While studying modern hunter-gatherers in Tanzania, scientists from the Duke University in South Carolina found differences in age-related sleep patterns has one very big benefit: it ensures that at least one person in a tribe is awake at all times.
This means that they can be on the lookout for potential danger, while the rest of the group sleeps.
Over the three-week period that researchers studied the tribe, there were only 18 minutes when all 33 tribe members were asleep simultaneously.
The scientists concluded that experiencing restless nights sleep as you get older could be an ancient evolutionary trait from thousands of years ago when humans would have to keep watch for predators.
‘The idea that there’s a benefit to living with grandparents has been around for a while, but this study extends that idea to vigilance during nighttime sleep,’ said study co-author Dr David Samson of the Duke University in Durham, South Carolina.

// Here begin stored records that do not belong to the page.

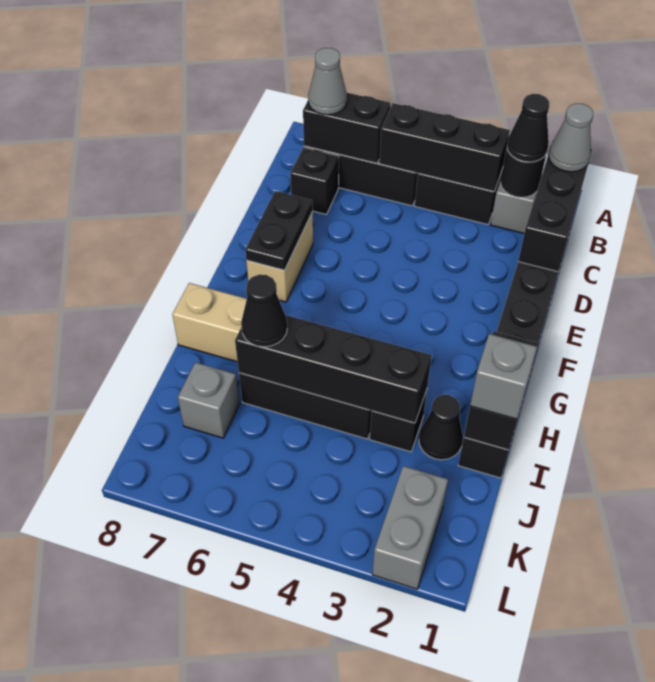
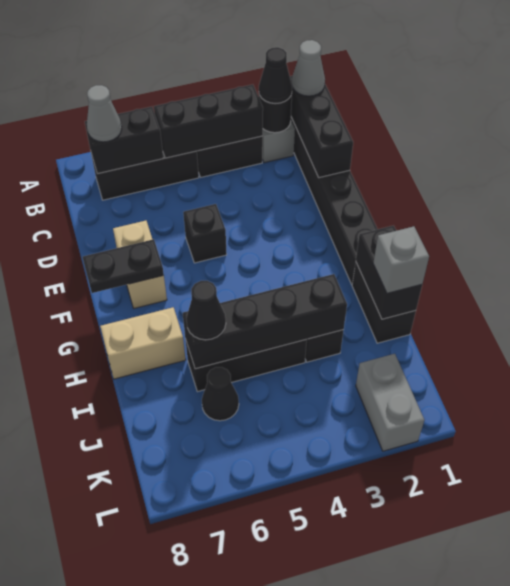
black brick C7 level 1 -> black brick E5 level 1
black plate E7:F7 level 2 -> black plate F7:F8 level 2
black cone I2 level 1 -> black cone J6 level 1
grey brick J7 level 1 -> none

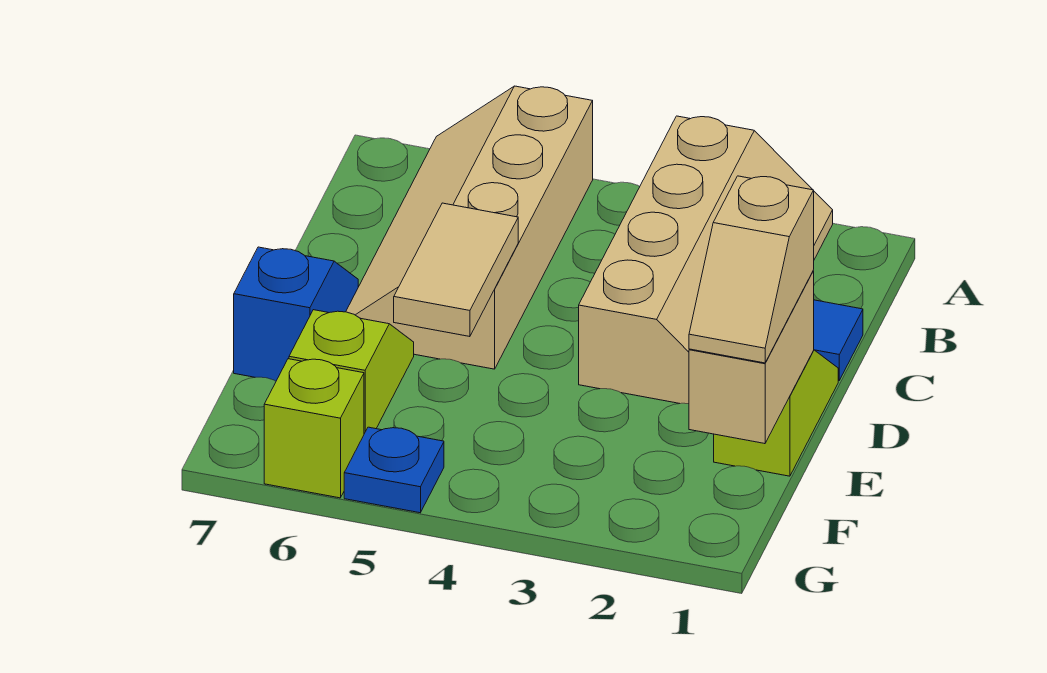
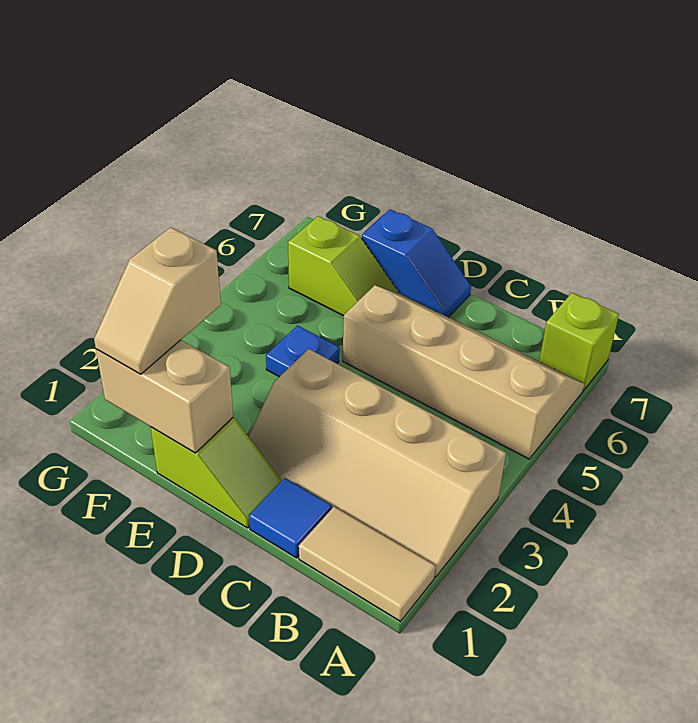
tan tile D5:E5 level 2 -> tan tile A1:B1 level 1
tan slope E1:F1 level 3 top E -> tan slope F1:F2 level 3 top 2
blue plate G5 level 1 -> blue plate E4 level 1
lime brick G6 level 1 -> lime brick A7 level 1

The study looked at the Hadza people in northern Tanzania – who hunt and gather for their food in the same way that humans used to before farming.
The tribes live and sleep in groups of 20 to 30 people.
In the daytime, the men and women split into separate groups to forage for berries, nuts, tubers and meat in the woodlands surrounding Tanzania’s Lake Eyasi.
As night sets in, they reunite at their camp, where everyone beds down for the evening next to a fire or together in huts made of woven grass and branches.
“They tell an important part of the human evolutionary story because they live a lifestyle that is the most similar to our hunting and gathering past,” said Alyssa Crittenden, an associate professor of anthropology at the University of Nevada, Las Vegas. “They sleep on the ground and have no synthetic lighting or controlled climate.”
Researchers have also found similar patterns in birds and mice, but this is the first time the scientists have recorded the phenomenon in humans.
The scientists believe the theory could be the reason why many elderly people experience insomnia.
“A lot of older people go to doctors complaining that they wake up early and can’t get back to sleep,” co-author Charlie Nunn, professor of evolutionary anthropology at Duke said. “But maybe there’s nothing wrong with them. Maybe some of the medical issues we have today could be explained not as disorders, but as a relic of an evolutionary past in which they were beneficial.”